I am looking to display the 8th file name in a directory using ls -l and pipe for example ls -l | wc -1 would give me the count but what i want to have returned is the 8th file name in the directory list whatever it is. i have looked at grep and wildcards but still do not see which command would give me the result i am looking for.
Thanks
try
ls -l | head -n 9 | tail -n 1
if you want only name you can use cut at the end
ls -l | head -n 9 | tail -n 1 | tr -s ' ' | cut -d' ' -f8
tr is to replace multiply spaces and tabs by one space
Another way is like this.
ls -l | sed -n '9p'
If you only want the file or directory name then use this.

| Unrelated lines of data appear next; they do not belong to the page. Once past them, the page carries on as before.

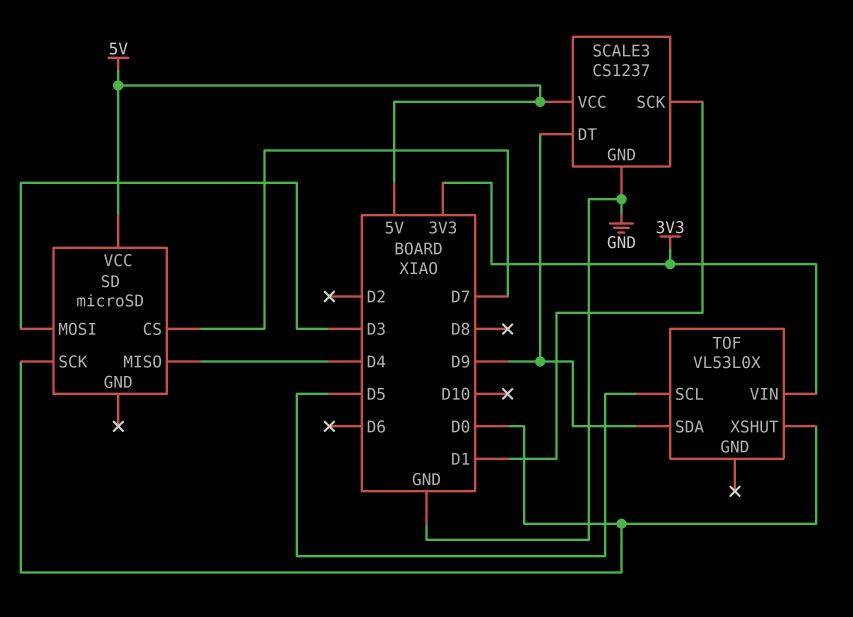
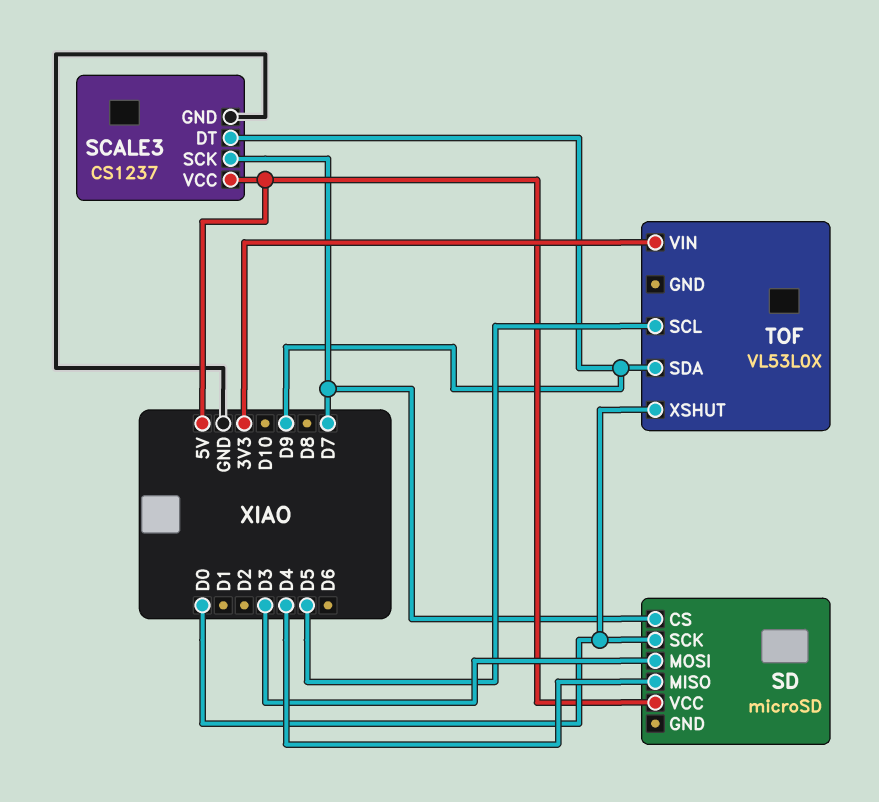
SCALE3 pin SCK: D1 -> D7

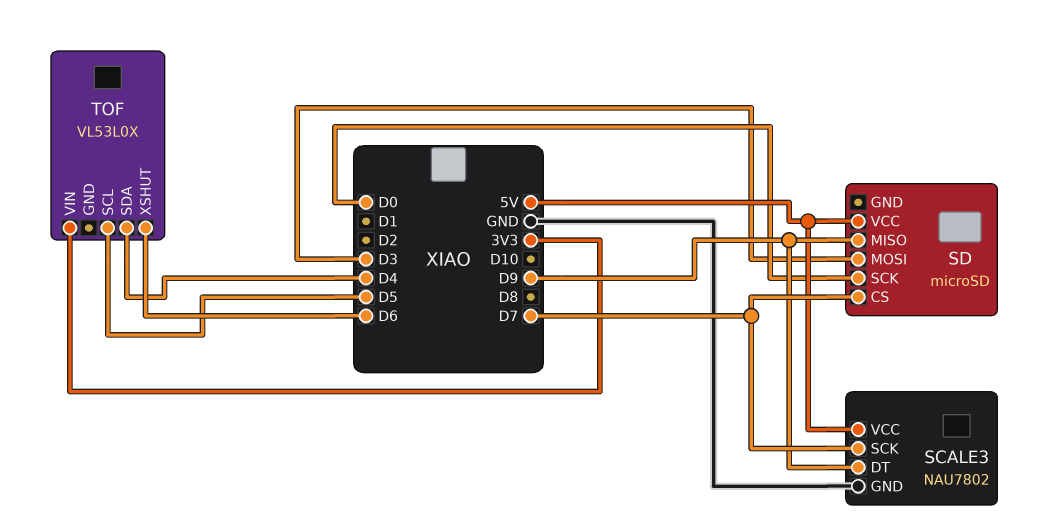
SCALE3: CS1237 -> NAU7802
SD pin MISO: D4 -> D9
TOF pin SDA: D9 -> D4
TOF pin XSHUT: D0 -> D6

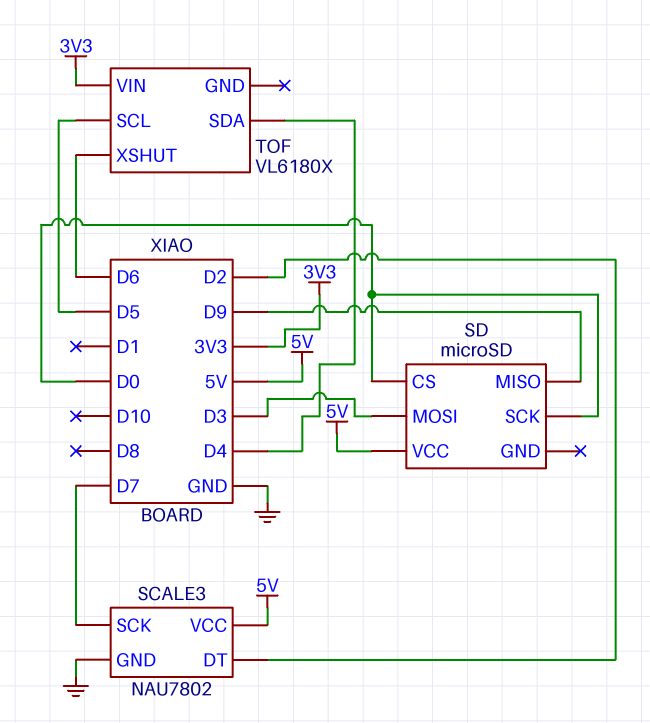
SCALE3 pin DT: D9 -> D2
SD pin CS: D7 -> D0
TOF: VL53L0X -> VL6180X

ls -l | sed -n '9p' | awk '{print $9}'
jcubic are you sure this is what you wanted?
ls -l | head -n 9 | tail -n 1 | tr -s ' ' | cut -d' ' -f8
I would think he would want the file or directory name like this.
ls -l | head -n 9 | tail -n 1 | tr -s ' ' | cut -d' ' -f9
ls | awk 'NR==8'
ls -l to get 1-column output, or even ls -1 if you are throwing output to a pipe (see e.g. What is the magic separator between filenames in ls output?).NR==8 will only return true for line 8, and then awk default action is to print it.
Just don't use -l
ls | head -8 | tail -1
You get file name, ls orders files same as ls -l.